Part of the Black Child Legacy Campaign's efforts involve empowering young people.

"I think we showed that today to them in that room, that they're loved and they're cared about and that there's people willing to champion this whole thing and make life better for them," Rose said. "We want them to be empowered so we don't have this cycle that continues to go on in our community - we can stop it - of abuse, of child abuse and neglect, of third-party homicides, of prenatal conditions and infant safe sleep. We can stop this. It's preventable."

Part of the effort is in the classroom.

"We need to be able to educate our young mothers on how to sleep their babies. SIDS (Sudden Infant Death Syndrome) is really high in our community," Rose said. "We can provide them with cribs so the babies aren't sleeping in the beds with them and that they have somewhere to sleep the baby, and then we show them, we educate them, on the importance of and the reason behind that."

The Black Child Legacy Campaign's annual report, out this week, shows the campaign's efforts are working.

"Infant safe sleep has been undoubtedly changed. The numbers have been decreased," Rose said. "It was exciting to sit in that room and to hear that and for us to be a part of it."

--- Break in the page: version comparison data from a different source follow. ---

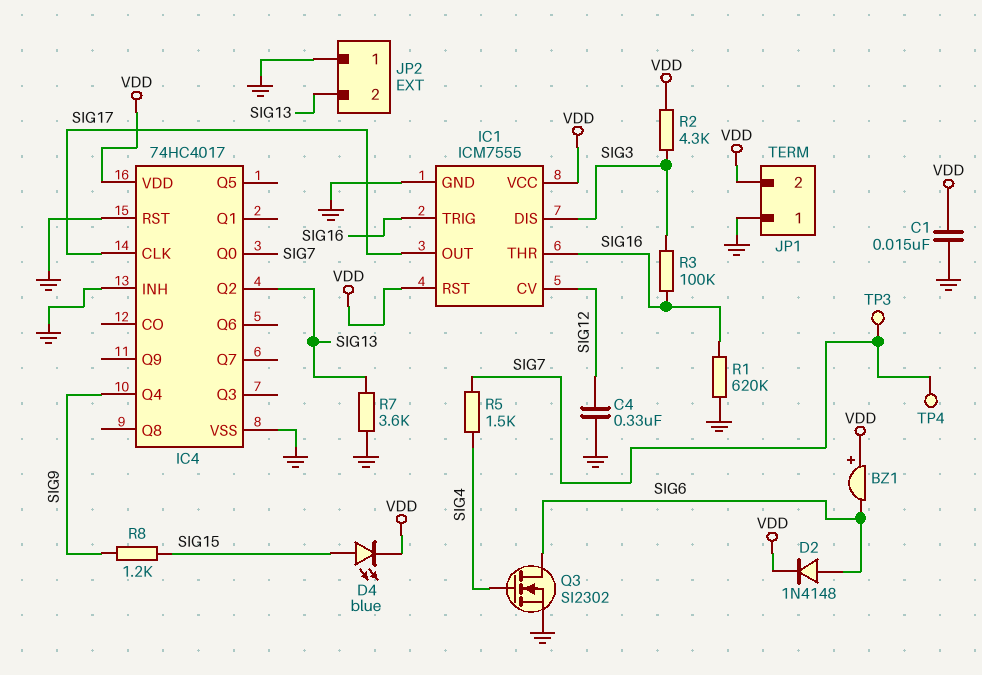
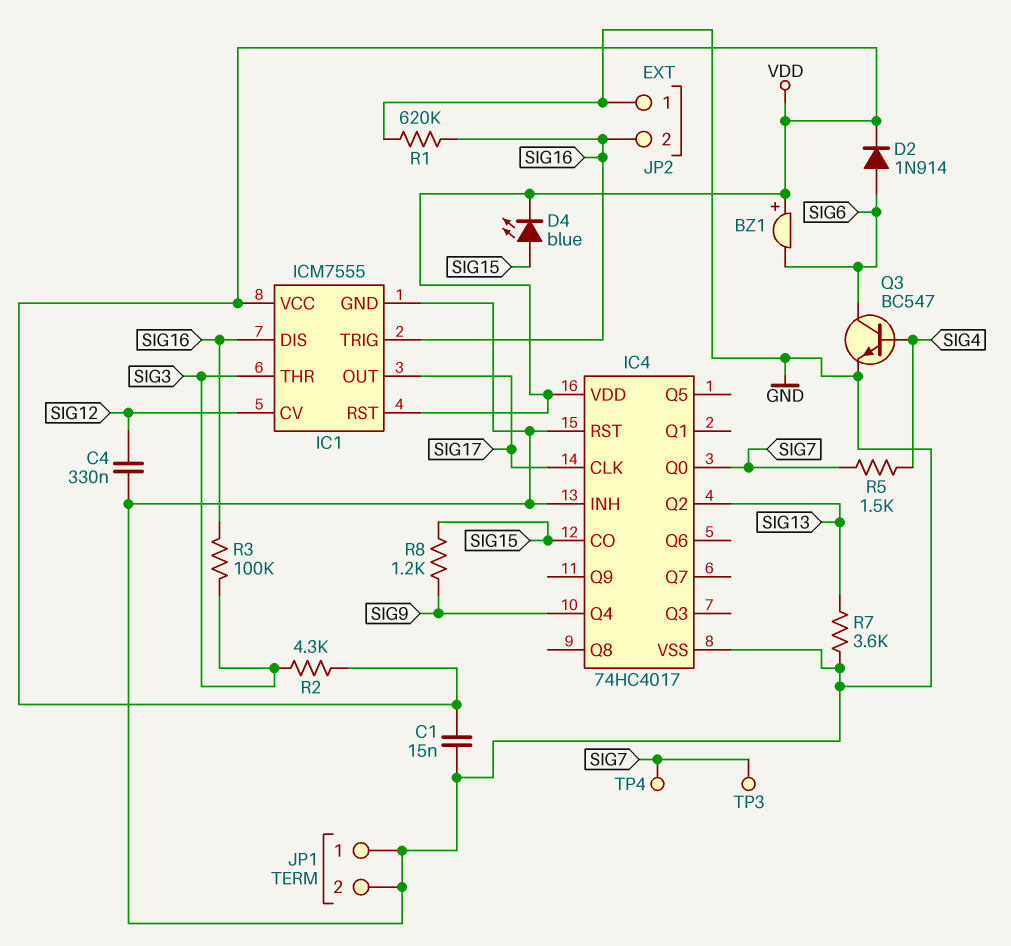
D2: diode 1N4148 (A SIG6, K VDD) -> diode 1N914 (A SIG6, K VDD)
IC1 pin DIS: SIG3 -> SIG16
IC1 pin THR: SIG16 -> SIG3
IC4 pin CO: none -> SIG15
JP1 pin 2: VDD -> GND
JP2 pin 2: SIG13 -> SIG16
Q3: NMOS SI2302 (G SIG4, D SIG6, S GND) -> NPN BC547 (B SIG4, C SIG6, E GND)

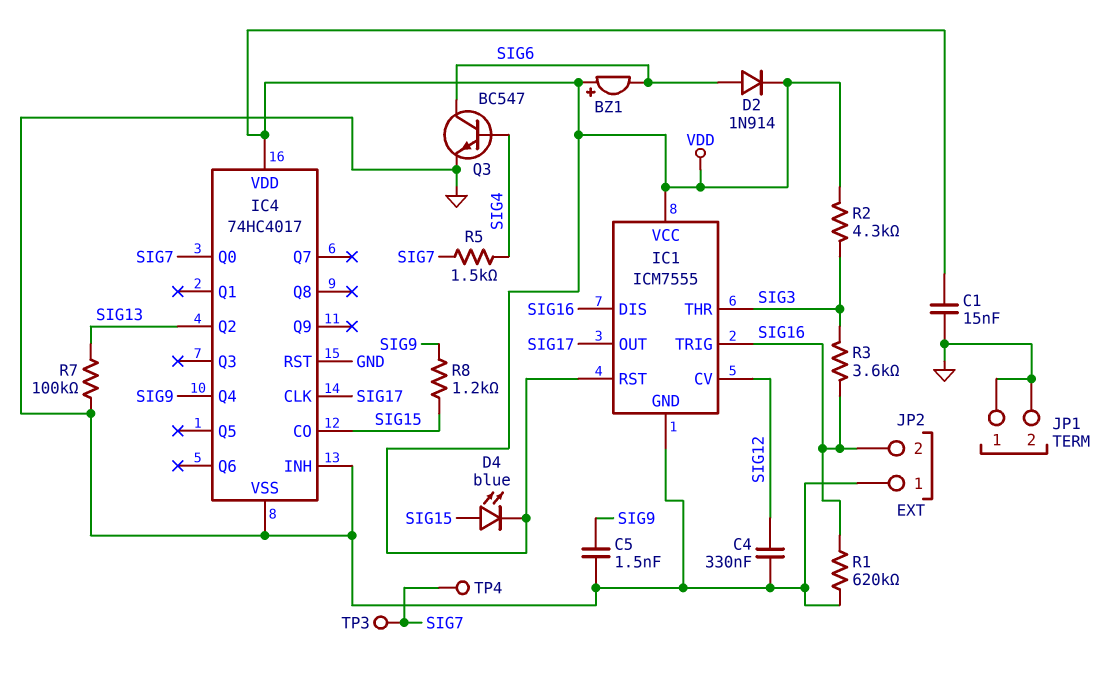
C5: none -> 1.5nF (GND, SIG9)
R3: 100k (SIG3, SIG16) -> 3.6k (SIG3, SIG16)
R7: 3.6k (GND, SIG13) -> 100k (GND, SIG13)

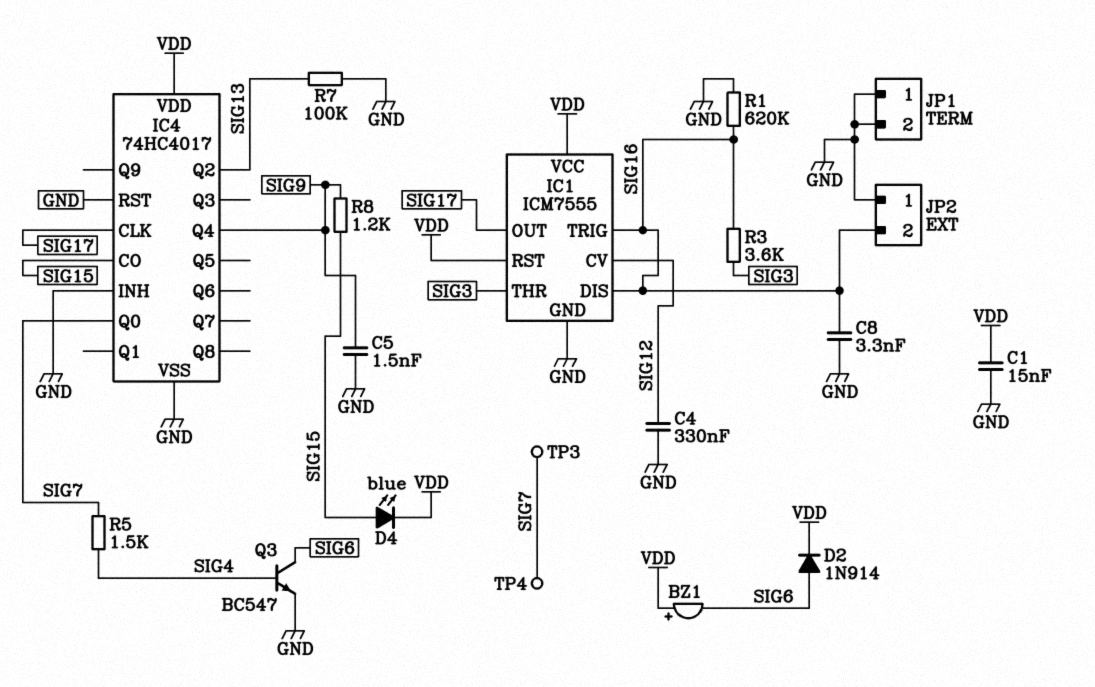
C8: none -> 3.3nF (GND, SIG16)
R2: 4.3k (SIG3, VDD) -> none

Still, she added, "we still need to work on those other three areas, and so this campaign is not over until all those areas have changed the dynamics of those numbers."

The Black Child Legacy Campaign aims to reduce African American youth death rates by between 10 and 20 percent, by 2020.

The effort is part of Sacramento County's Steering Committee on Reduction of African American Child Deaths. The Steering Committee is funded by the County of Sacramento, City of Sacramento and First 5 Sacramento and is managed by The Center at Sierra Health Foundation.